Davos 2018 is gone, but not forgotten. This year’s World Economic Forum provided yet another opportunity for those who believe in apocalyptic climate change to harangue us about the evils of greenhouse gases amid warnings the world will end in 2050 or 2100 or one of these days when it gets warm enough. Most striking is the annual spectacle of the world’s wealthy and privileged disembarking from their fuel-gulping private jets and limousines or emerging from luxury hotel suites, to proclaim the world must cut back on the use of fossil fuels, or to question why the world’s common people do not feel as deeply or passionately about climate change as they do.
Other than a propensity for believing everything they are told, why are these people so agitated?
If you look at climate change predictions, almost all of them are bad. Critics refer to these views collectively as climate alarmism. Alarmists believe the Earth’s climate is warming because greenhouse gases are being added to the atmosphere through human activities, primarily the burning of fossil fuels.

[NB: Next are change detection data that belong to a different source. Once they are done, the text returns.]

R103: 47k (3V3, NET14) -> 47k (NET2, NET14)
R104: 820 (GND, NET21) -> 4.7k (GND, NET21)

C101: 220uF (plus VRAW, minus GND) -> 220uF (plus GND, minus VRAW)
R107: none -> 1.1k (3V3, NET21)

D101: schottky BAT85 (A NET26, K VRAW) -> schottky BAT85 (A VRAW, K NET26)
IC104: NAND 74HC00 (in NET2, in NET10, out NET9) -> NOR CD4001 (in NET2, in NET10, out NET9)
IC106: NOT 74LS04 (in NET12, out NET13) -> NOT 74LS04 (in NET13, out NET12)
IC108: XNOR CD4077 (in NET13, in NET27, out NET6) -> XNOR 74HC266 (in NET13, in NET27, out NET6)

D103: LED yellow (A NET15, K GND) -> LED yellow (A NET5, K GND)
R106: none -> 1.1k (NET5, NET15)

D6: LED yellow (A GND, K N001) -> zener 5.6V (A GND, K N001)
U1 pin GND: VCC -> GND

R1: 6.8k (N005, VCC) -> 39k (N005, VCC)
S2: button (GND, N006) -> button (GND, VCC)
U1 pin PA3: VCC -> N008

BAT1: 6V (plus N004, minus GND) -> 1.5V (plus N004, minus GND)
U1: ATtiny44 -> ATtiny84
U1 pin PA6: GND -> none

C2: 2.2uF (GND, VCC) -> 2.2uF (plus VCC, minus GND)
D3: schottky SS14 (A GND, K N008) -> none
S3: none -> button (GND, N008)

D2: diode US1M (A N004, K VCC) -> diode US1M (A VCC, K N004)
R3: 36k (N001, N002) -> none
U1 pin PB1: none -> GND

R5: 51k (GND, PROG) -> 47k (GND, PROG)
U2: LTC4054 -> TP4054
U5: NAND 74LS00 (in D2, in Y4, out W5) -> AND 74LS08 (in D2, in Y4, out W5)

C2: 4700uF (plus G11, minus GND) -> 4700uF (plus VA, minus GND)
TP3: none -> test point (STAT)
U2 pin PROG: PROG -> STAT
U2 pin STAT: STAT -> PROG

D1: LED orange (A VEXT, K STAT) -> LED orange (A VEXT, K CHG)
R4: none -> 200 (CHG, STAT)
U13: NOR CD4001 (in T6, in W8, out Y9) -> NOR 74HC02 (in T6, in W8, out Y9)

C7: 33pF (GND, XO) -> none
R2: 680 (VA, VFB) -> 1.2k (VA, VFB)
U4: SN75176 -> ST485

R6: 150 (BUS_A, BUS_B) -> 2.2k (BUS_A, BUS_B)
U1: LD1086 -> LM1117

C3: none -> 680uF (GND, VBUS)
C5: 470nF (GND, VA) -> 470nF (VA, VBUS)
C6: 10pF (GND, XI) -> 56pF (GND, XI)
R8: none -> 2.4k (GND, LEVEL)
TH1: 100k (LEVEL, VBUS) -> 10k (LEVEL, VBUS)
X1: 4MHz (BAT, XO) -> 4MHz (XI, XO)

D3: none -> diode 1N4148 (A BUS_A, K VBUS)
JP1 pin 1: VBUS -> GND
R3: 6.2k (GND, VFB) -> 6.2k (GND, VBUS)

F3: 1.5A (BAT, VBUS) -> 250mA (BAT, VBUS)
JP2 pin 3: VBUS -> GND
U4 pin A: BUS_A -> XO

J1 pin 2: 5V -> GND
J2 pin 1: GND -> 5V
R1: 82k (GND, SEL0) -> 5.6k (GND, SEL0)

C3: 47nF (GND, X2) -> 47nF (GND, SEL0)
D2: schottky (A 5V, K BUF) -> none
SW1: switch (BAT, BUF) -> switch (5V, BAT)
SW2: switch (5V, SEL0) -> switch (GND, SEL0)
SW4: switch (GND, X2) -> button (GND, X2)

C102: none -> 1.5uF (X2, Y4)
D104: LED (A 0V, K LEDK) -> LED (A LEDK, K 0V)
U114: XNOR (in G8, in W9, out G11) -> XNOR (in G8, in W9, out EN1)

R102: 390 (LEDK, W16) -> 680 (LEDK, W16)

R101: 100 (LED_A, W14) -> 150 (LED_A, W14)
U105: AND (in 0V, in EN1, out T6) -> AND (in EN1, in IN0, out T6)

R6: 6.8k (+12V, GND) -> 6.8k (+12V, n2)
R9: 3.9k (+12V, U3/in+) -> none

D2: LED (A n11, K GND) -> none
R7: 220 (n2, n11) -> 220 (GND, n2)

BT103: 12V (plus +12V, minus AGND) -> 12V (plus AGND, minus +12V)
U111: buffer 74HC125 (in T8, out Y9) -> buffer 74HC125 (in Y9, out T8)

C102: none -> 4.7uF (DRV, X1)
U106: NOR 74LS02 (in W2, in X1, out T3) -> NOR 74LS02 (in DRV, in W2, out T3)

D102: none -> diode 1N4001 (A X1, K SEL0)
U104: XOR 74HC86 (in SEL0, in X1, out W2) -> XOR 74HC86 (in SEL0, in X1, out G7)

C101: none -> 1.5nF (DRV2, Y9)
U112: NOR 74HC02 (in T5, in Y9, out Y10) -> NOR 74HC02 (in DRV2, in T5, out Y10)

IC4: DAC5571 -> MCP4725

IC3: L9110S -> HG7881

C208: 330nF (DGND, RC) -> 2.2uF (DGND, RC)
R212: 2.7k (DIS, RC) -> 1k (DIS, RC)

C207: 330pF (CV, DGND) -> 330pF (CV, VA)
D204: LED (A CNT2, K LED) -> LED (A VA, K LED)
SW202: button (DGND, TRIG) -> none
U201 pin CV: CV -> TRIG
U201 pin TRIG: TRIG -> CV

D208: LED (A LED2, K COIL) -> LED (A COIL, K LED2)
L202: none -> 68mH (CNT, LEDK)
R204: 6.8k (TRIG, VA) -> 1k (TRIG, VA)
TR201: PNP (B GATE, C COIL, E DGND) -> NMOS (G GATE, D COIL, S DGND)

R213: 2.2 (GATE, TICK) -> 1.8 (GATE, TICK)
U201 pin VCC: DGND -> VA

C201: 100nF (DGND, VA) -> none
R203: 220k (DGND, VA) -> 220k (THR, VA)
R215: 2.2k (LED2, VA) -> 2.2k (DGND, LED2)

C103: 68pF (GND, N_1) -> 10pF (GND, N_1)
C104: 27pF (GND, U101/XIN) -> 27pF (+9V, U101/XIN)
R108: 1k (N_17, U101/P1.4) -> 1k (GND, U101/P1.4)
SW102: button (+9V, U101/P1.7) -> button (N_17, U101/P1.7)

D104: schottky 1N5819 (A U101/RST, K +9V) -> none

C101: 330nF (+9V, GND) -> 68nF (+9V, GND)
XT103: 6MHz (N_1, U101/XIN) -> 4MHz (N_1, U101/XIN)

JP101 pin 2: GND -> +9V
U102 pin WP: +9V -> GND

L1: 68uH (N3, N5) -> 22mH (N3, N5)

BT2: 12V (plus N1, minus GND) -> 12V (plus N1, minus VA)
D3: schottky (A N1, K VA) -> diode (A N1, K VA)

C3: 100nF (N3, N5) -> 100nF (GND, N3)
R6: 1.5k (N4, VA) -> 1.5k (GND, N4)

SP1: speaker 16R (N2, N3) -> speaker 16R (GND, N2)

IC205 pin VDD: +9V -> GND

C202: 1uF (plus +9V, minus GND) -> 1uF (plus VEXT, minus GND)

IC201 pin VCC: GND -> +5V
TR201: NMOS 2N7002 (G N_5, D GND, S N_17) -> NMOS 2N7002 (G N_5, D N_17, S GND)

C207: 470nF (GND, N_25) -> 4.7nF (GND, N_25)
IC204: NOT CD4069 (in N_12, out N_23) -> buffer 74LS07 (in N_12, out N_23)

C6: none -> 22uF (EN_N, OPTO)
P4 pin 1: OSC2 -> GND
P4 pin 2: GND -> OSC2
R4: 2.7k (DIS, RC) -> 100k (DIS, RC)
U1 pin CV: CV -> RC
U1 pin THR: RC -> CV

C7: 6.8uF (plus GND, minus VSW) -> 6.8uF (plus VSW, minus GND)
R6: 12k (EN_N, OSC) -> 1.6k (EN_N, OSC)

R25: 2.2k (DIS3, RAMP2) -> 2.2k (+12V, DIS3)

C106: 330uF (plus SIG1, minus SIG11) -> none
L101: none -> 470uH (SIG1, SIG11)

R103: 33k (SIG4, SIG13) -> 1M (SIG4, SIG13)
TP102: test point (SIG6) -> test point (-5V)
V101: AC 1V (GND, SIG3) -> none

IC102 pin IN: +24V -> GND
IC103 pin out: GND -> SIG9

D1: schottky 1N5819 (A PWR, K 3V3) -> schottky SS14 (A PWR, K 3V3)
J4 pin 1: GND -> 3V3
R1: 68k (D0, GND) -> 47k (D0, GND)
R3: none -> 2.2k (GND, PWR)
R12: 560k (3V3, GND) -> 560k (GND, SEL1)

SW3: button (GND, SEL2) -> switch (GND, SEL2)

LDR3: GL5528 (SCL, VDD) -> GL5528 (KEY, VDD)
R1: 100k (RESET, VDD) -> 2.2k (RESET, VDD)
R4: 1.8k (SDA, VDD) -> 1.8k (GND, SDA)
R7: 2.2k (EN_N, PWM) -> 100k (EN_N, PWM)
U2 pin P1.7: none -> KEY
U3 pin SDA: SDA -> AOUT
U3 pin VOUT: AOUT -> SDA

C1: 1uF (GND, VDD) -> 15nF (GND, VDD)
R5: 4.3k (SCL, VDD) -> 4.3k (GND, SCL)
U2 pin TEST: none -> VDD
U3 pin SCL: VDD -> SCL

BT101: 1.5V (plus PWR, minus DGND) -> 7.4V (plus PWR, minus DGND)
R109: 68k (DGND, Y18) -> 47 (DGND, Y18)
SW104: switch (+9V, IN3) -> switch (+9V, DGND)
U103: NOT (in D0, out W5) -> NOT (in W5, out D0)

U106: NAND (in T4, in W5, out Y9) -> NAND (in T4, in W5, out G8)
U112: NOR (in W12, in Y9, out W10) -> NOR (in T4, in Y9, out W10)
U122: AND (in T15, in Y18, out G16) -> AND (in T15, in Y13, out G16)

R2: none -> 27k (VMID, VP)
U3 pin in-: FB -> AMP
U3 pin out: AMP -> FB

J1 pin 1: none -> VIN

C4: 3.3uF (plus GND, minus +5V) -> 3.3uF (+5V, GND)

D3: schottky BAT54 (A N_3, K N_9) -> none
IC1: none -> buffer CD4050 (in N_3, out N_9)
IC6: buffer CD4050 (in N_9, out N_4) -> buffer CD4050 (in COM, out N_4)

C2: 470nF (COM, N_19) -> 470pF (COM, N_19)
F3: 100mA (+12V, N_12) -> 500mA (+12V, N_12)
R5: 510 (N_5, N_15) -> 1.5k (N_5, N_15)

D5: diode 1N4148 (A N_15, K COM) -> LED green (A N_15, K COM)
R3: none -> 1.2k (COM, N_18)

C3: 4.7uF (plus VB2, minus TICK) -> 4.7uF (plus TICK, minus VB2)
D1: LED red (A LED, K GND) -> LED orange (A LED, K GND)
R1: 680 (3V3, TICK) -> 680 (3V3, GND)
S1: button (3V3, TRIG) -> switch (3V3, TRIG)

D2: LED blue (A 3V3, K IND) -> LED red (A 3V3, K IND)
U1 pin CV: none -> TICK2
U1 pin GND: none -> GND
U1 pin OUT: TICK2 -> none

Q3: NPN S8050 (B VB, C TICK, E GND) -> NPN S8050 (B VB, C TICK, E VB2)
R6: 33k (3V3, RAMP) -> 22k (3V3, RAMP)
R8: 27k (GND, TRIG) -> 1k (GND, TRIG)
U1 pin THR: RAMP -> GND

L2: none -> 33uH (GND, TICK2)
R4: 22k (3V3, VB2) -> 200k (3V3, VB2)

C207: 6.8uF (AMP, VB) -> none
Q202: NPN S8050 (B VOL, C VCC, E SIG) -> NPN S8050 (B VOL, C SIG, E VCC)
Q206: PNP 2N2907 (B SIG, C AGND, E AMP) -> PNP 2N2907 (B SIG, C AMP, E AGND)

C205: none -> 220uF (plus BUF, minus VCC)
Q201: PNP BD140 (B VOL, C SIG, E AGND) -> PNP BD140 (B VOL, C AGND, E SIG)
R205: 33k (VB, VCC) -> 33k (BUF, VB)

They claim unless the buildup of greenhouse gases is stopped, global temperatures will begin to rise exponentially, which will have terrible consequences, such as major flora and fauna extinctions, coastal inundation caused by melting ice caps, heatwaves, drought, famine, economic collapse, war, and the potential for human extinction.
The basis for many of these predictions are the reports issued by the United Nations Intergovernmental Panel on Climate Change (IPCC). One of the functions of the IPCC is to model the Earth’s climate to predict changes in global temperature. Although the Earth is warming a bit, their models always seem to be more enthusiastic about warming than the Earth appears to be. In fact, a recent study from the UK suggests climate models factor in too much warming.